On assiste là à une enquête qui se déroule tranquillement, avec quelques rebondissements et un peu de suspense évidemment. C’est donc un livre agréable quand on recherche de la légèreté, mais ceux qui aime l’horreur, le gore et le sang n’y trouveront malheureusement pas leur compte. De mon côté une lecture parfaite pour l’été.


Les personnages

On apprend à connaitre dans ce livre le capitaine Gabriel Podilsky, qui a apparemment un passé compliqué, et j’ai d’ailleurs trouvé un peu dommage de ne pas en apprendre plus la dessus pour comprendre son caractère assez particulier et singulier.

Gabriel, à la suite de la perte de sa coéquipière Camille, a décidé d’adhérer à la technologie d’Alter pour avoir toujours Camille à ses côtés, qui l’aide à résoudre ses enquêtes. Cet un homme qui n’est pas toujours agréable avec ses semblables, et surtout avec son coéquipier affecté pour l’enquête. A côté, on retrouve un mixte de différents personnages qui viennent compléter le tableau.


La forme

J’ai beaucoup apprécié l’écriture de cet auteur, simple et efficace, facile et agréable à lire. L’auteur nous entraîne avec lui dans une enquête au coeur du tournage d’un film avec le meurtre de l’actrice principale.

L’enquête se dévoile petit à petit, on a même le droit à quelques rebondissements. L’intrigue est bien organisée, car malgré quelques personnages suspectés, je n’aurai jamais pu imaginer qui se trouvait derrière cette petite série de meurtres, c’est très bien réussi à ce niveau là.
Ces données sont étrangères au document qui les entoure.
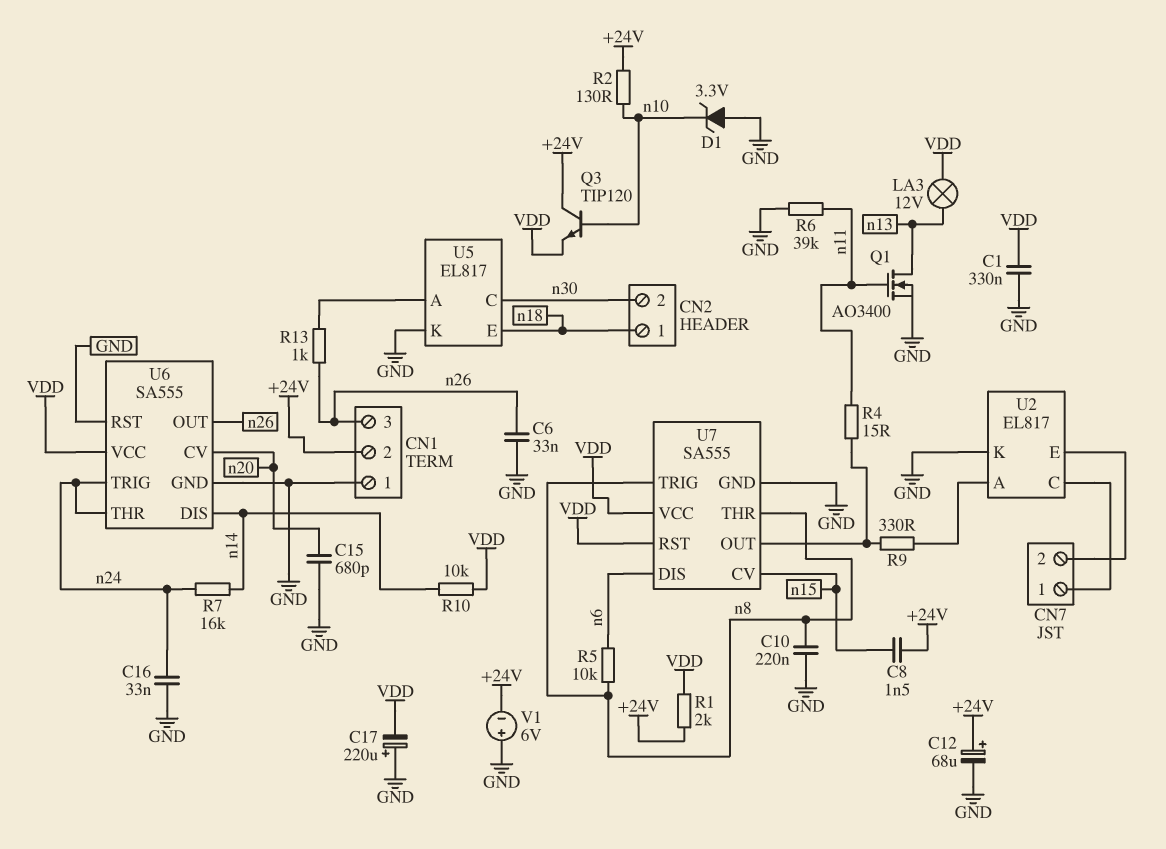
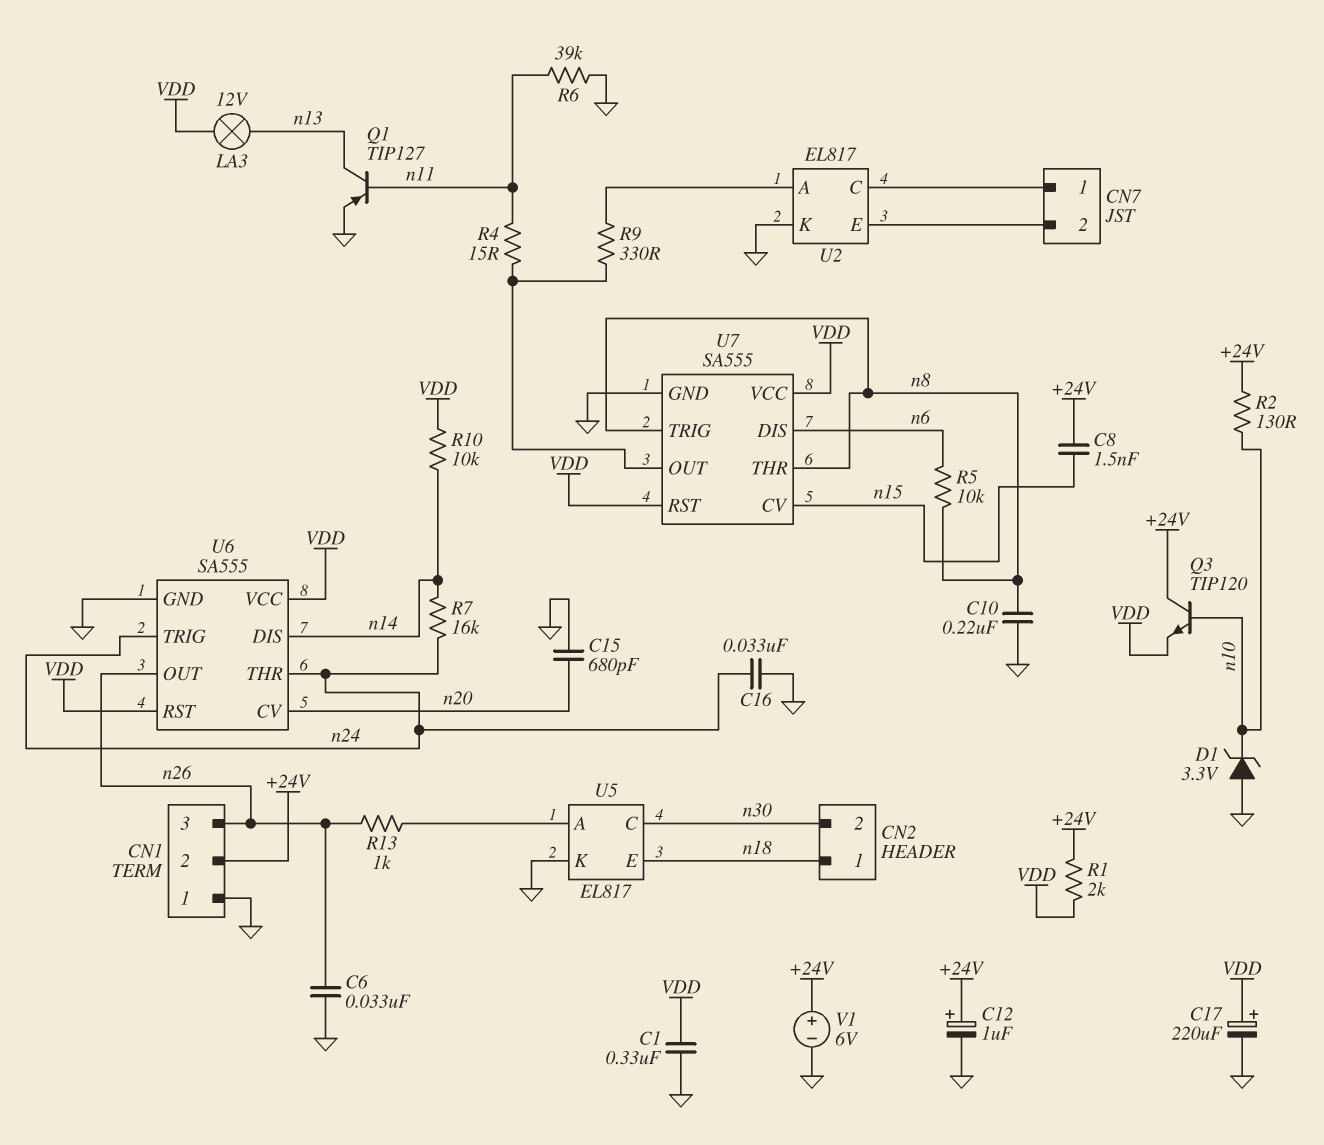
C12: 68uF (plus +24V, minus GND) -> 1uF (plus +24V, minus GND)
C17: 220uF (plus GND, minus VDD) -> 220uF (plus VDD, minus GND)
Q1: NMOS AO3400 (G n11, D n13, S GND) -> PNP TIP127 (B n11, C n13, E GND)
U6 pin RST: GND -> VDD
V1: 6V (plus GND, minus +24V) -> 6V (plus +24V, minus GND)

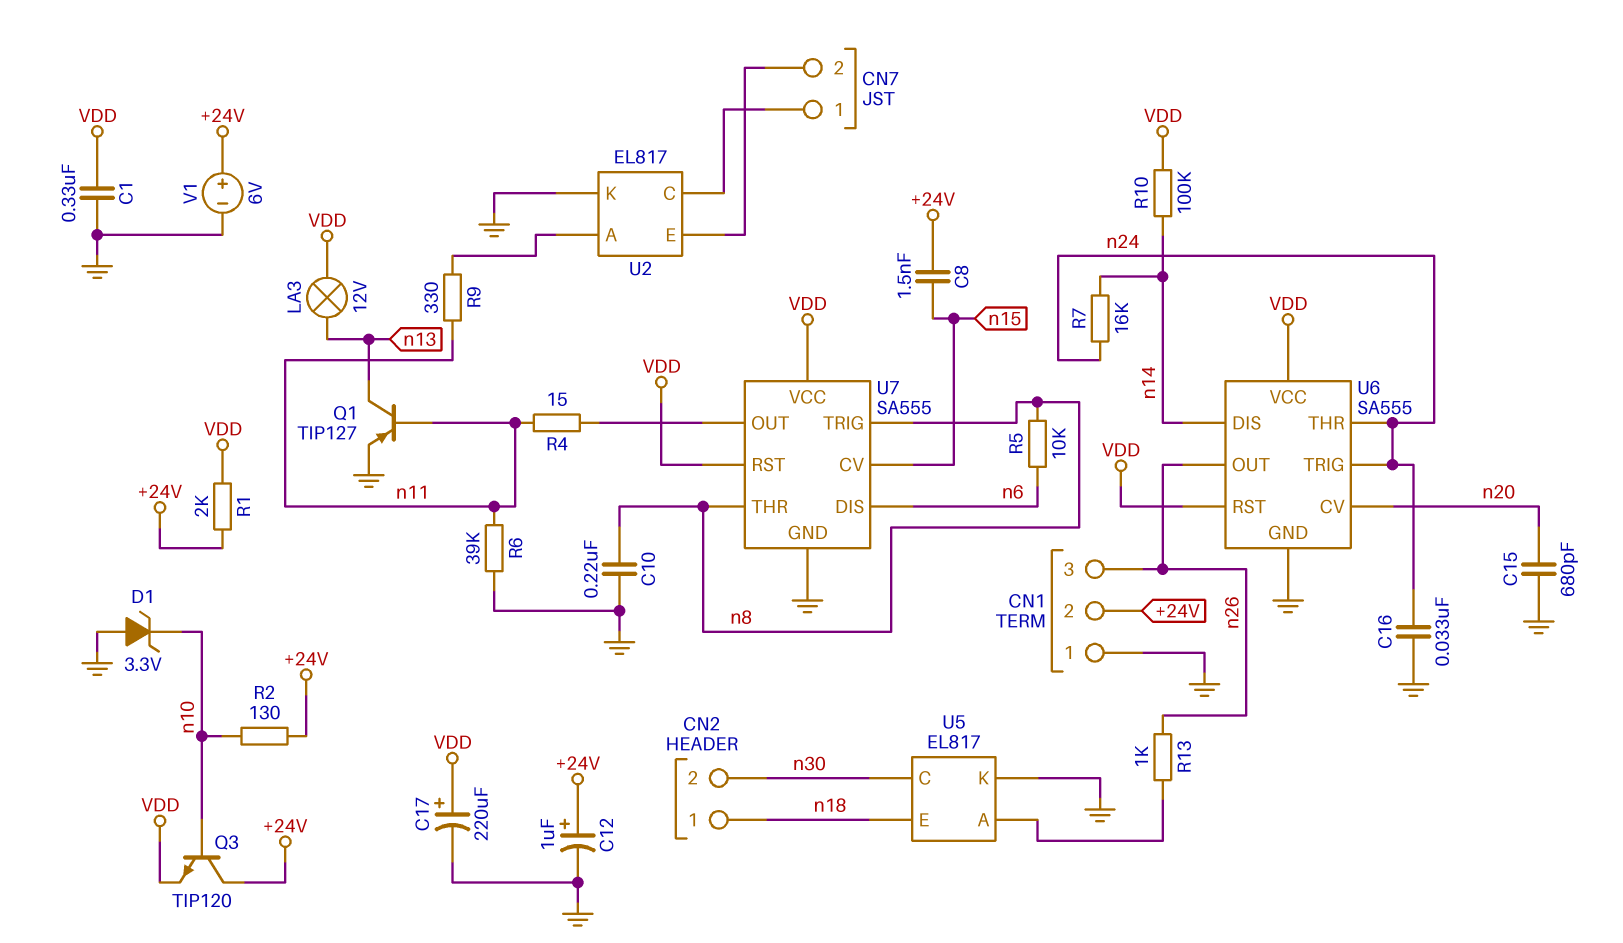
C6: 33nF (GND, n26) -> none
R9: 330 (U2/A, U7/OUT) -> 330 (U2/A, n11)
R10: 10k (VDD, n14) -> 100k (VDD, n14)

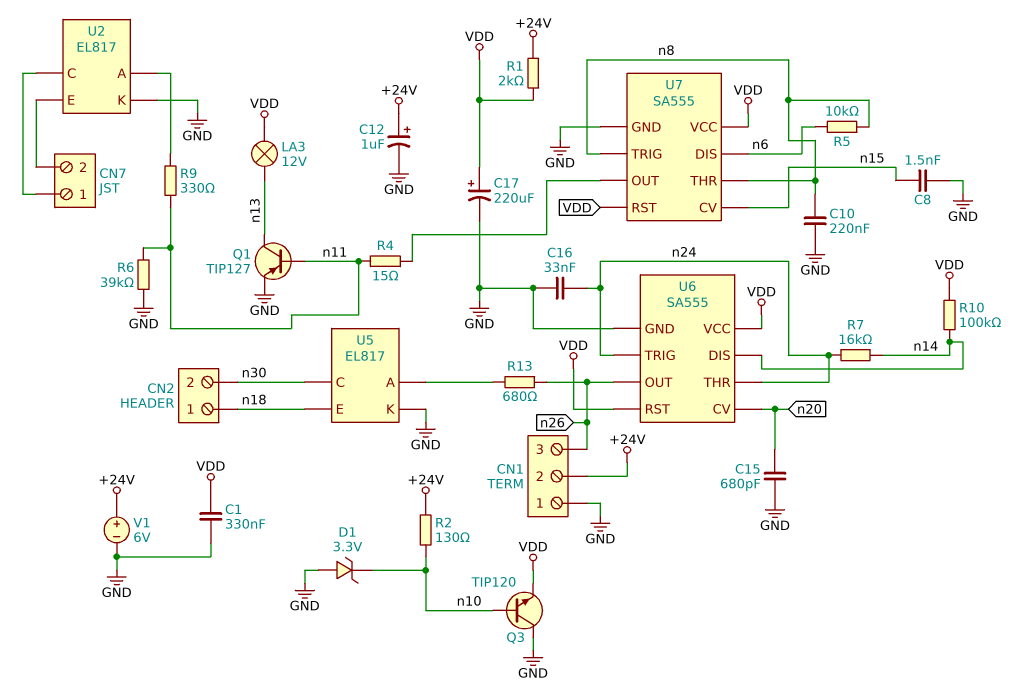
C8: 1.5nF (+24V, n15) -> 1.5nF (GND, n15)
Q3: NPN TIP120 (B n10, C +24V, E VDD) -> NPN TIP120 (B n10, C GND, E VDD)
R13: 1k (U5/A, n26) -> 680 (U5/A, n26)

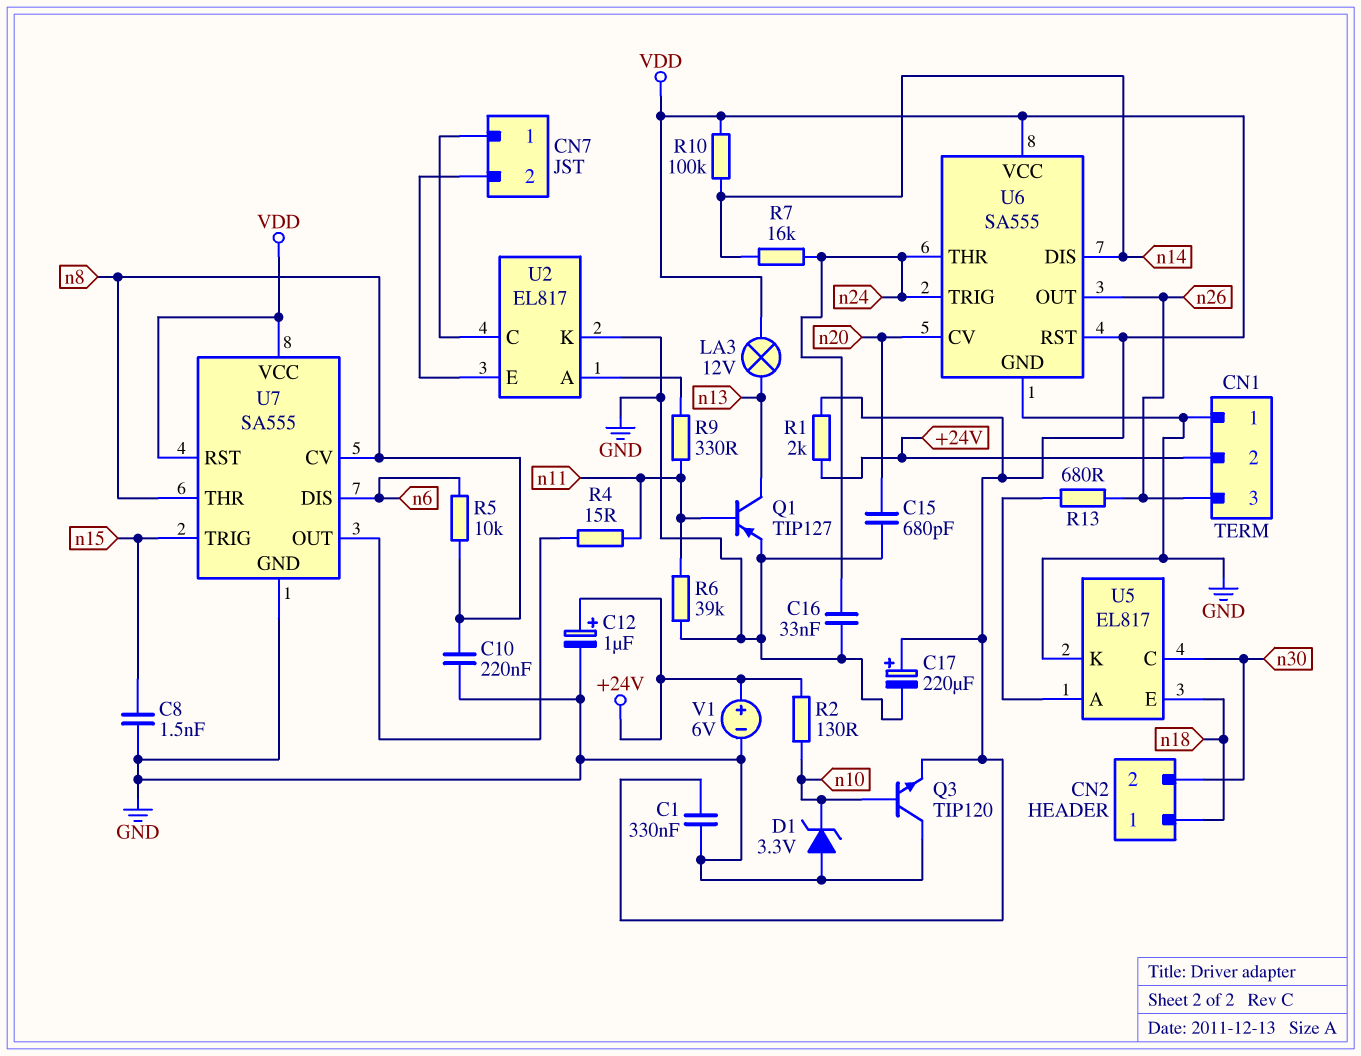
U7 pin CV: n15 -> n8
U7 pin TRIG: n8 -> n15

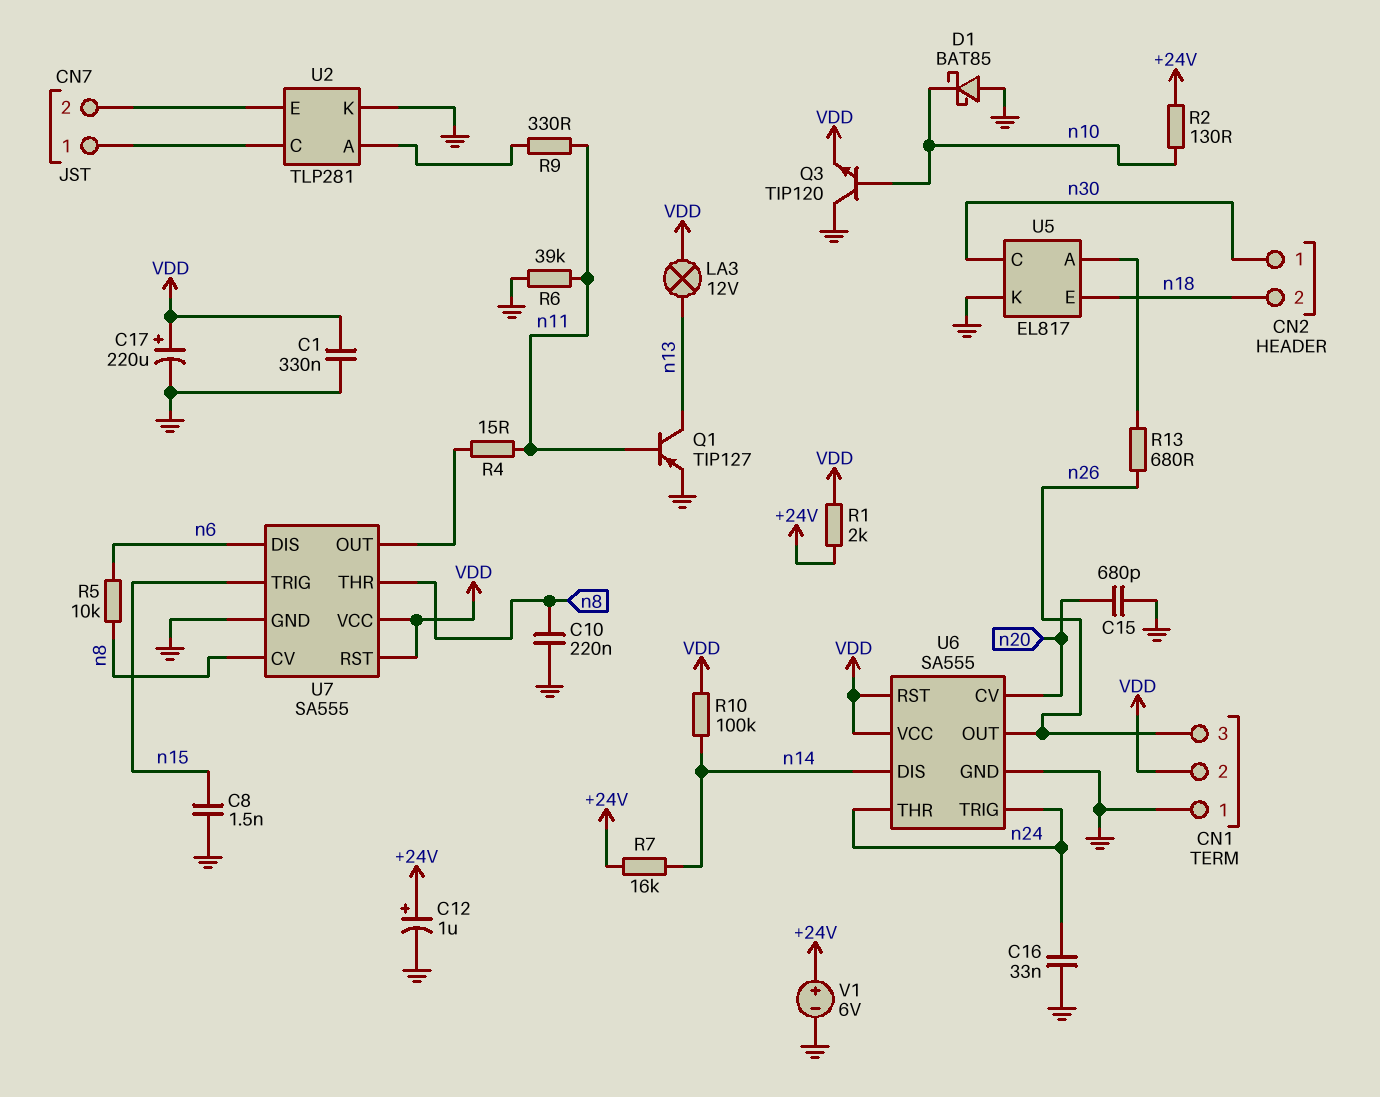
CN1 pin 2: +24V -> VDD
CN2 pin 1: n18 -> n30
CN2 pin 2: n30 -> n18
D1: zener 3.3V (A GND, K n10) -> schottky BAT85 (A GND, K n10)
R7: 16k (n14, n24) -> 16k (+24V, n14)
U2: EL817 -> TLP281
Une seule question reste pour moi en suspens, quel est le rapport entre le titre et le roman en lui même, ça je n’ai pas très bien compris.


Le fond

Gabriel Podilsky se voit envoyé sur une île afin d’y mener une enquête un peu spéciale. Une équipe de tournage américaine à réquisitionner l’île, et l’actrice principale est retrouvée morte. Il va donc falloir découvrir qui se cache derrière ce meurtre et quel en est le motif. Le capitaine Podilsky ainsi que et son coéquipier vont devoir interroger tous les acteurs et les membres de l’équipe de tournage afin de comprendre ce qu’il s’est passé.